Oral Presentation 2014 International Biophysics Congress

The functional and structure study of phosphatidylinositol 4-kinase IIalpha (#136)

Chang Chen 1
  1. Institute of Biophysics, CAS, Beijing, China

Phosphatidylinositol (PI) 4-kinase IIα (PI4KIIα) is the dominant PI4K in mammalian cells and plays important roles in membrane trafficking and signaling transduction. We report for the first time that PI4KIIα can promote the growth of multi-malignant tumors [1]. Our further study showed that PI4KIIα has pivotal role in the regulation of EGFR protein levels and combinatorial inhibition of PI4KIIα and EGFR showed strong anti-tumor effect [2]. To know the kinase activity regulation mechanism, we then solved the crystal structure of human PI4KIIα catalytic domain in its ADP-bound form at 2.95 Å resolution. Three novel insertions that are not present in other PIKs were found in PI4KIIα. The palmitoylation insertion and RK-rich insertion are critical for the regulation of PI4KIIα’s membrane binding and kinase activity. A distinct nucleotide-binding pocket of PI4KIIα was found that differs notably from that of PI3Ks, which well explained the insensitivity of PI4KIIα to PI3Ks’ inhibitors. Molecular dynamics stimulation, biochemical and mutagenesis studies reveal that any perturbation of the interaction between PI4KIIα and membrane will affect either the nucleotide binding or PI binding and then modulate the kinase activity of PI4KIIα [3]. Screening for a subtype specific inhibitor for PI4KIIα is undergoing.  

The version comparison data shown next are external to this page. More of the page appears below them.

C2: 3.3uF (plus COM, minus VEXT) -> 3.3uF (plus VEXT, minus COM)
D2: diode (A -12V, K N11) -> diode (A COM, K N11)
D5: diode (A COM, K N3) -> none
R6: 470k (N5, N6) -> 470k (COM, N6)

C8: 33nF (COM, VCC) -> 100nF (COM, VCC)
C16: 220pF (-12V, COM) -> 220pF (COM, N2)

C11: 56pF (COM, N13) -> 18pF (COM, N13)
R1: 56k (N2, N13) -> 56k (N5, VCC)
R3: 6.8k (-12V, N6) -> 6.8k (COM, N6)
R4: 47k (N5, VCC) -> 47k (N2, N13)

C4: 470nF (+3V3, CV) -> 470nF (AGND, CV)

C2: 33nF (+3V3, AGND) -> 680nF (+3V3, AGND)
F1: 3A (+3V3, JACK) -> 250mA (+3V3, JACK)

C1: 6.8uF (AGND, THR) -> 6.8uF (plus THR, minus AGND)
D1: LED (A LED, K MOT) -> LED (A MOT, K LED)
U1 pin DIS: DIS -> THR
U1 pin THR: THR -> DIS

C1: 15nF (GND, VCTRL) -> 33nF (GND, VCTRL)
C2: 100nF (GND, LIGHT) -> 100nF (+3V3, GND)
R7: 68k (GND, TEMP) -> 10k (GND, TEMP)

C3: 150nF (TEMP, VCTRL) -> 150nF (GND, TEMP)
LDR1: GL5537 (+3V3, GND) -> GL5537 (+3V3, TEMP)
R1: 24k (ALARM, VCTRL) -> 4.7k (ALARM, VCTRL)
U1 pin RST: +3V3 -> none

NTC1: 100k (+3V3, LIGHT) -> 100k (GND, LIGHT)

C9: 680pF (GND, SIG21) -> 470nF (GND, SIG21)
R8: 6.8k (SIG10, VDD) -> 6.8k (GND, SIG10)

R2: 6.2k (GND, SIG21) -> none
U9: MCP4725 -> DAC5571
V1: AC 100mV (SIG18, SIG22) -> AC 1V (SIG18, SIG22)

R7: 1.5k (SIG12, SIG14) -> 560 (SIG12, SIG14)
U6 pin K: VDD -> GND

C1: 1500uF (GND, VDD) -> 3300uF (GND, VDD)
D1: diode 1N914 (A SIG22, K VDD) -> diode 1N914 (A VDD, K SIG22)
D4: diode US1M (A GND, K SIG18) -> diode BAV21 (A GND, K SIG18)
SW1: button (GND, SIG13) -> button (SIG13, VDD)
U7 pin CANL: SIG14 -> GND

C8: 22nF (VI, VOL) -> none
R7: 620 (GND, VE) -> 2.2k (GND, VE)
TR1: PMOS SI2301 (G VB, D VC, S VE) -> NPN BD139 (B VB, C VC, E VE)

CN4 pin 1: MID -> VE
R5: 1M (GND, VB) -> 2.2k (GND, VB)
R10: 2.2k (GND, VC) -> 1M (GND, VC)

[1]  Li J, Lu Y, Zhang J, Kang H, Qin Z, Chen C. PI4K IIalpha is a novel regulator of tumor growth by its action on angiogenesis and HIF-1alpha regulation. Oncogene, 2010, 29: 2550-2559.

[2]  Li J, Zhang L, Kang H, Chen C. Combinatorial inhibition of PI4KIIα and EGFR as novel anti-tumor strategy. Protein & Cell (in press, 2014)

[3]  Zhou Q, Li J, Yu H, Zhai Y, Gao Z, Liu Y, Pang X, Zhang L, Schulten K, Sun F, Chen C. Molecular insights into the membrane-associated phosphatidylinositol 4-kinase IIalpha. Nat Commun, 2014, 5: 3552.